Bref, hier vouée aux gémonies, la privatisation
est aujourd'hui présentée comme la panacée.
En tout cas, comme le meilleur moyen d'assurer un partage équitable
des richesses du pays. Les cessions au privé devraient
concerner, selon Kaddafi, le secteur pétrolier, principale
ressource de la Libye, mais aussi les banques, les aéroports,
les télécommunications, l'électricité
et divers autres services publics. Déclaration proprement
inimaginable, dans sa bouche, il y a seulement quelques mois,
il envisage, « dans un premier temps », de recourir
à des spécialistes étrangers pour aider les
nationaux à développer leur savoir-faire ! Enfin,
il a appelé les « comités populaires »
à « choisir les personnes les plus qualifiées
» pour appliquer les décisions prises, conduire à
bon port le processus de privatisation et représenter le
pays dans les assemblées internationales ou régionales.
Dans ces conditions, la nomination, deux jours plus tard, de
l'ancien ministre de l'Économie et du Pétrole Chokri
Ghanem (50 ans) au poste de « secrétaire général
du Comité populaire général » (Premier
ministre), n'a évidemment surpris personne. D'abord, parce
que Kaddafi avait, dans son discours de Syrte, vanté ses
mérites. Ensuite, parce qu'il apparaît aux yeux de
nombreux Libyens comme le plus apte à piloter d'éventuelles
réformes libérales. Détenteur d'un doctorat
en économie obtenu aux États-Unis, Ghanem a longtemps
représenté son pays auprès de l'Organisation
des pays exportateurs de pétrole (Opep). Universitaire
et auteur de nombreux ouvrages consacrés à l'économie
libyenne, ce fervent défenseur du marché est également
partisan de la globalisation et de l'insertion de son pays dans
les flux des échanges mondiaux.
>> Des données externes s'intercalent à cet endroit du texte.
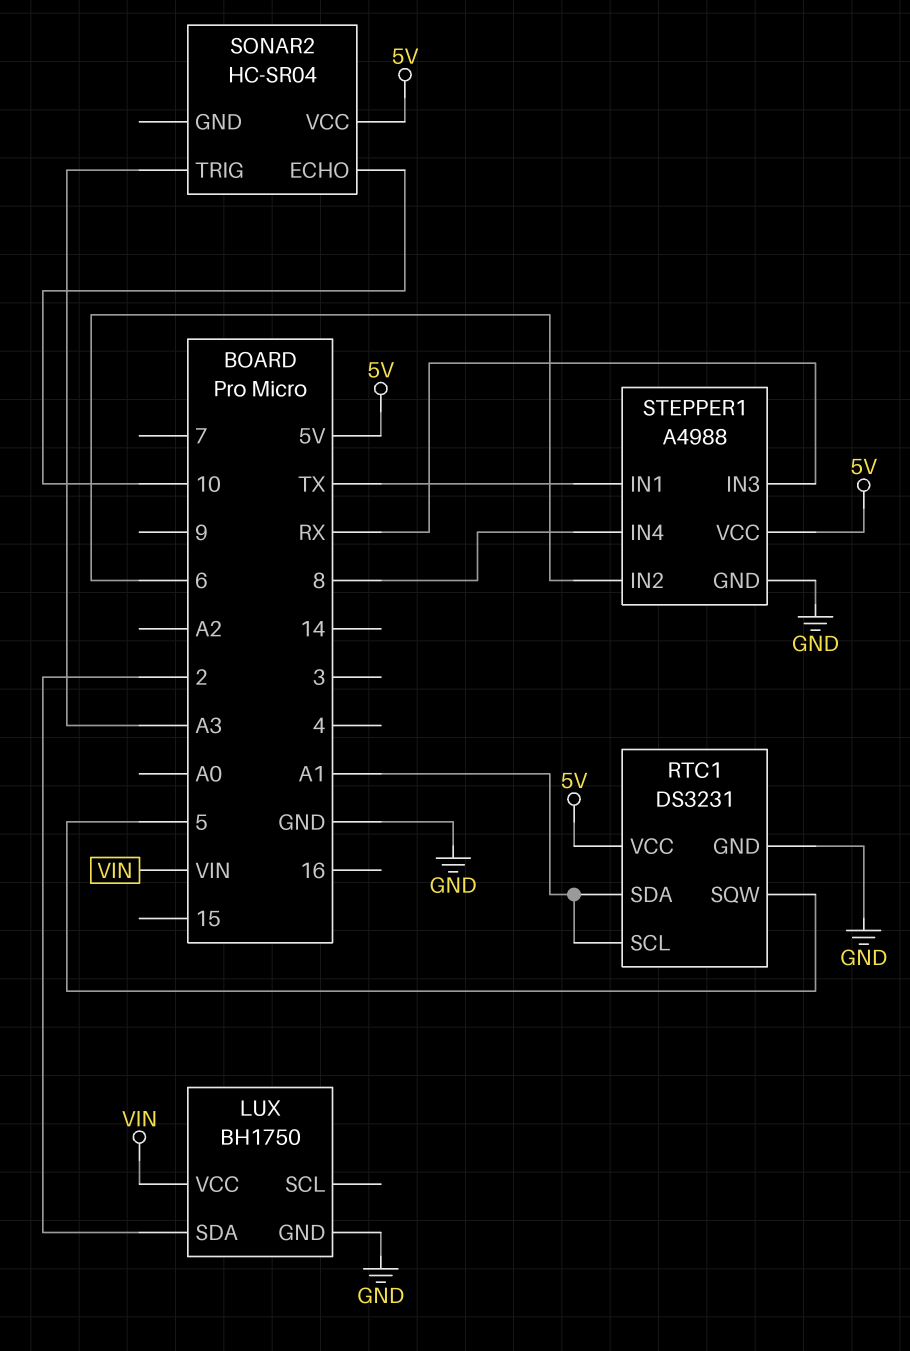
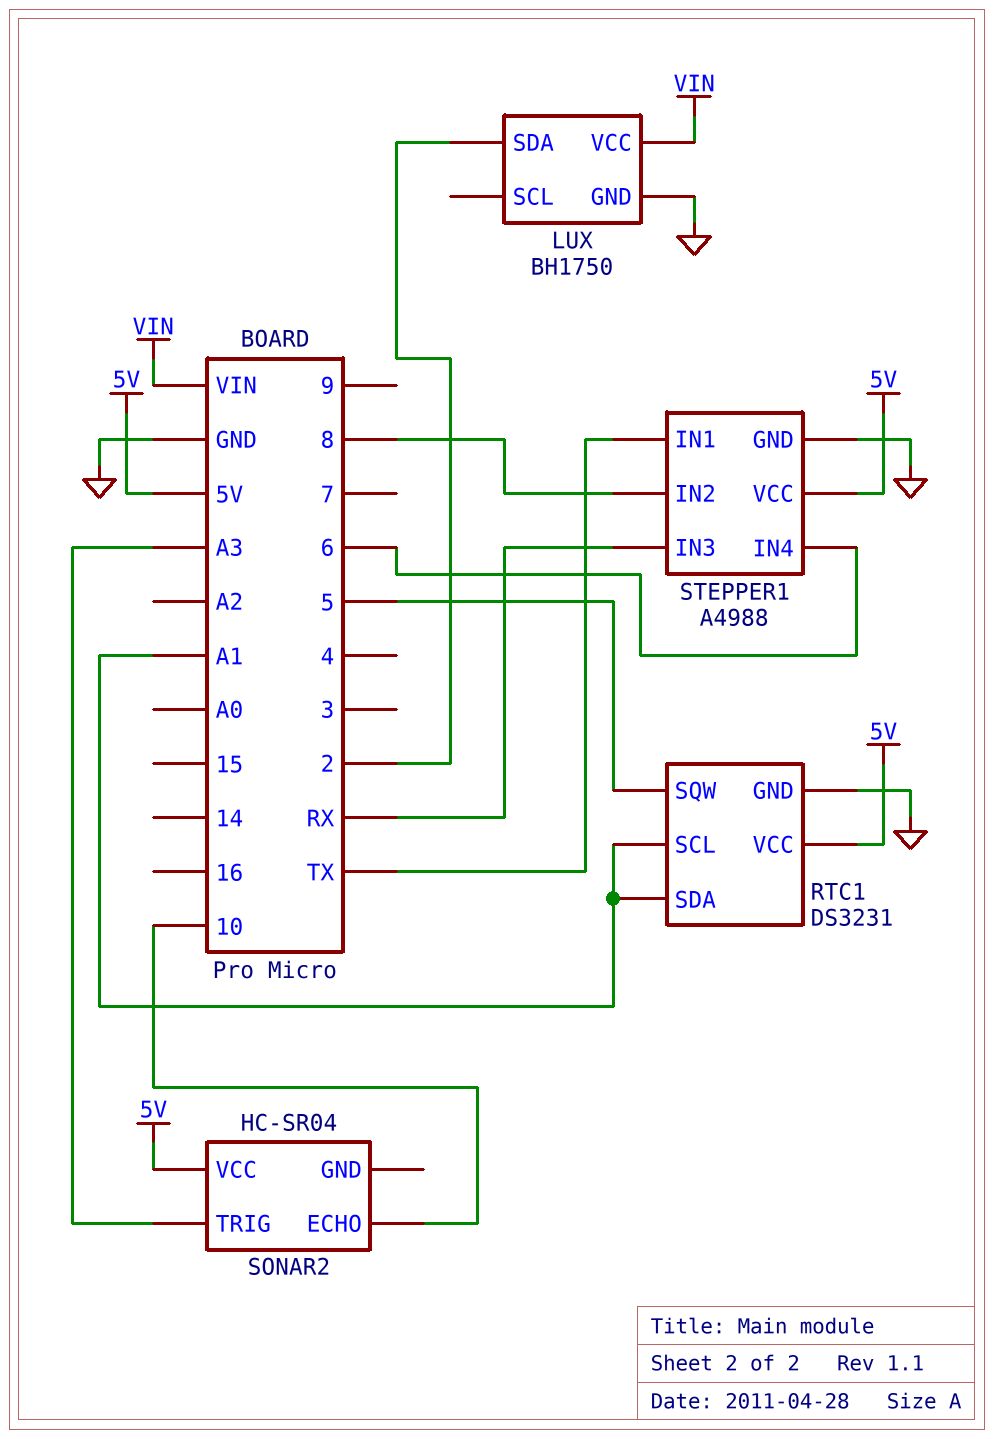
STEPPER1 pin IN2: 6 -> 8
STEPPER1 pin IN4: 8 -> 6

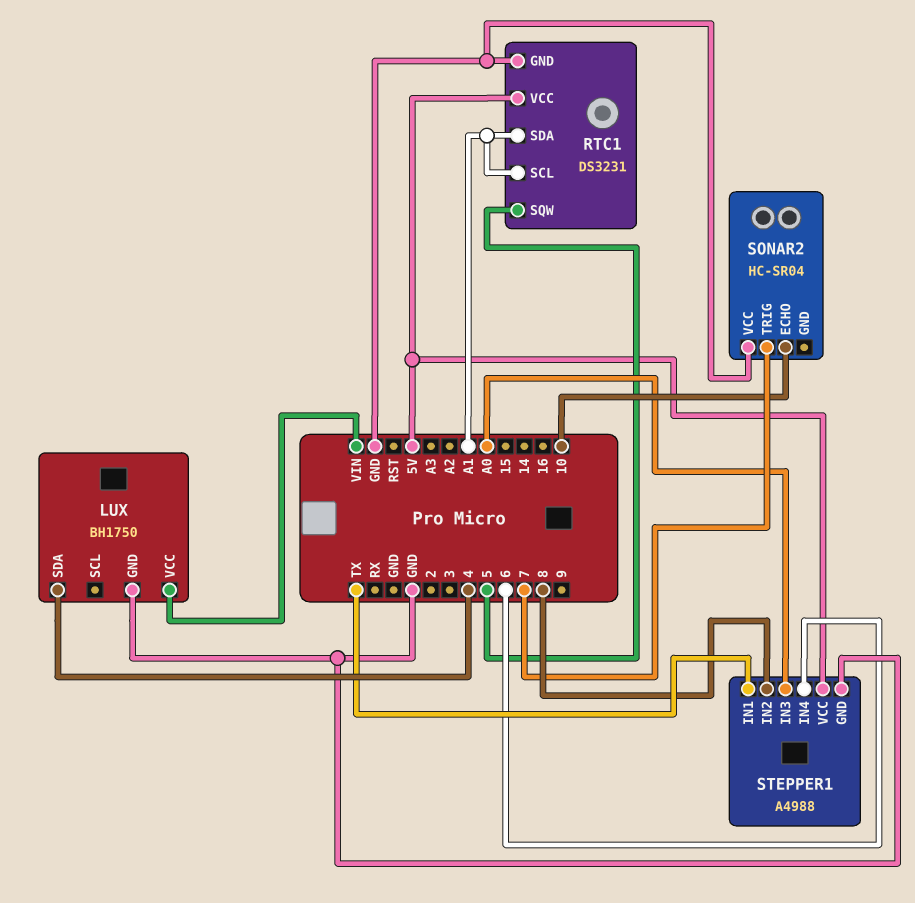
LUX pin SDA: 2 -> 4
SONAR2 pin TRIG: A3 -> 7
SONAR2 pin VCC: 5V -> GND
STEPPER1 pin IN3: RX -> A0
Sa nomination est un signe
fort à l'adresse des États-Unis et de l'Union européenne,
mais aussi des commerçants libyens, qui, jusqu'ici, ont
davantage eu tendance à thésauriser qu'à
investir.
Depuis toujours, le Guide de la Jamahiriya s'efforce de rompre
le cercle vicieux de la dépendance vis-à-vis du
pétrole et de surmonter la contradiction qui fait de la
Libye un pays financièrement riche mais industriellement
faible. Sans succès : la dépendance à l'égard
des hydrocarbures n'a jamais été aussi forte qu'aujourd'hui.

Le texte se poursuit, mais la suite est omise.